Das Erstgericht gab dem Klagebegehren statt, da eine abfertigungsfeindliche Beendigung nicht nachgewiesen sei, weshalb dem Kl die Abfertigung in voller Höhe zustehe. Das Berufungsgericht gab der Berufung der Bekl Folge und wies das Klagebegehren ab. Es sei davon auszugehen, dass die Beendigung des Arbeitsverhältnisses über Wunsch des Kl erfolgt sei. Eine einvernehmliche Lösung wäre nur anzunehmen, wenn der Geschäftsführer der Bekl in irgendeiner objektiv nachvollziehbaren Art und Weise zu einer vom Kl geforderten einvernehmlichen Beendigung sein Einverständnis erklärt hätte, was aber nicht der Fall gewesen sei.
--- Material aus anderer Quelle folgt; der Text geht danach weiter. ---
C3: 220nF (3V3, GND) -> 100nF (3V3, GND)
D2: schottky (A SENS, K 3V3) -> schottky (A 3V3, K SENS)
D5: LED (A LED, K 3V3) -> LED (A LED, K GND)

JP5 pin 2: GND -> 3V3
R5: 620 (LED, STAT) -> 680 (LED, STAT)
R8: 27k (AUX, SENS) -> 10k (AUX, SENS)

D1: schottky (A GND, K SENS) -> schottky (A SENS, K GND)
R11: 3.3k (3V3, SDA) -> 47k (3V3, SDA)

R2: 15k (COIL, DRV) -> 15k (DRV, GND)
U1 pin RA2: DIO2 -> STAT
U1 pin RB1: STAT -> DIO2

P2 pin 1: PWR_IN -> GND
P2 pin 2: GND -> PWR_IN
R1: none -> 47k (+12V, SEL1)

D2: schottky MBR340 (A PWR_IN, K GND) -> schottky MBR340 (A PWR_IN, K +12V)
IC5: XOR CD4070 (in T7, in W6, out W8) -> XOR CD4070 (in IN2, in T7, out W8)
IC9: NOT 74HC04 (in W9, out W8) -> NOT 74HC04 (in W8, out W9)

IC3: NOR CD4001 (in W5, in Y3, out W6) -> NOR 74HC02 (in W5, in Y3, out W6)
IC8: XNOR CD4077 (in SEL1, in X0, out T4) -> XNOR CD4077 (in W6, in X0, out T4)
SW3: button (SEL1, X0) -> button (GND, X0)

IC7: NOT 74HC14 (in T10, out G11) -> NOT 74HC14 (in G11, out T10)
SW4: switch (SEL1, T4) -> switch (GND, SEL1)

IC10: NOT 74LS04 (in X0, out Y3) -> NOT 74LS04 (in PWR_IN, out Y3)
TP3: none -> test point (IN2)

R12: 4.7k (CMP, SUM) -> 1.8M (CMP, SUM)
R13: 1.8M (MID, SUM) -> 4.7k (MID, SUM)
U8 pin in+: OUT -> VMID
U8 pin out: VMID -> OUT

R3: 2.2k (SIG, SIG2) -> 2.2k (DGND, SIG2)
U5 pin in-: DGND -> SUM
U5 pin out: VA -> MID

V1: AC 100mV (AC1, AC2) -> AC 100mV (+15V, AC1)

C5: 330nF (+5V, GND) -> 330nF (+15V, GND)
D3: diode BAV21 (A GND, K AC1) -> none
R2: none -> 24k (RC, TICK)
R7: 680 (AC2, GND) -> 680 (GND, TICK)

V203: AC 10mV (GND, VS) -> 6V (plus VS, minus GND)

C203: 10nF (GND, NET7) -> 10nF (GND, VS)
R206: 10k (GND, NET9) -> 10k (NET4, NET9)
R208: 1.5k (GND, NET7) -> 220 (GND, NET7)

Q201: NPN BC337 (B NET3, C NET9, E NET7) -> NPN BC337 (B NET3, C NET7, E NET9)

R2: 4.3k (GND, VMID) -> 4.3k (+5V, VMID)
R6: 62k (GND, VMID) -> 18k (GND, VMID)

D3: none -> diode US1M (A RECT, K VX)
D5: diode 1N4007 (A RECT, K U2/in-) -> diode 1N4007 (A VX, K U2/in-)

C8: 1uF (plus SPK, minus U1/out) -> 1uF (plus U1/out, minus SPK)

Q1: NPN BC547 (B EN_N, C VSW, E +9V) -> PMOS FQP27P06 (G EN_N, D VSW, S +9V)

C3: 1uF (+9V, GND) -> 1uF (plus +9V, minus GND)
Der OGH hielt die außerordentliche Revision des Kl für zulässig und auch für berechtigt.
§ 23 Abs 7 AngG legt fest, dass kein Abfertigungsanspruch zusteht, wenn der Angestellte kündigt, dies vorbehaltlich der Regelung des § 23a AngG, wenn er ohne wichtigen Grund vorzeitig austritt oder wenn ihn ein Verschulden an der vorzeitigen Entlassung trifft. Ist die Art der Beendigung des Arbeitsverhältnisses strittig, liegt es am AG, die Ausschlussgründe zu beweisen. Der AN hat nur die Auflösung des Dienstverhältnisses sowie die für seinen Abfertigungsanspruch erforderliche Dauer der Anwartschaft zu behaupten und zu beweisen. Hat jedoch der AN einseitig die Beendigung des Arbeitsverhältnisses erklärt, ist er für die Zustimmung des AG iS einer einvernehmlichen Auflösung beweispflichtig.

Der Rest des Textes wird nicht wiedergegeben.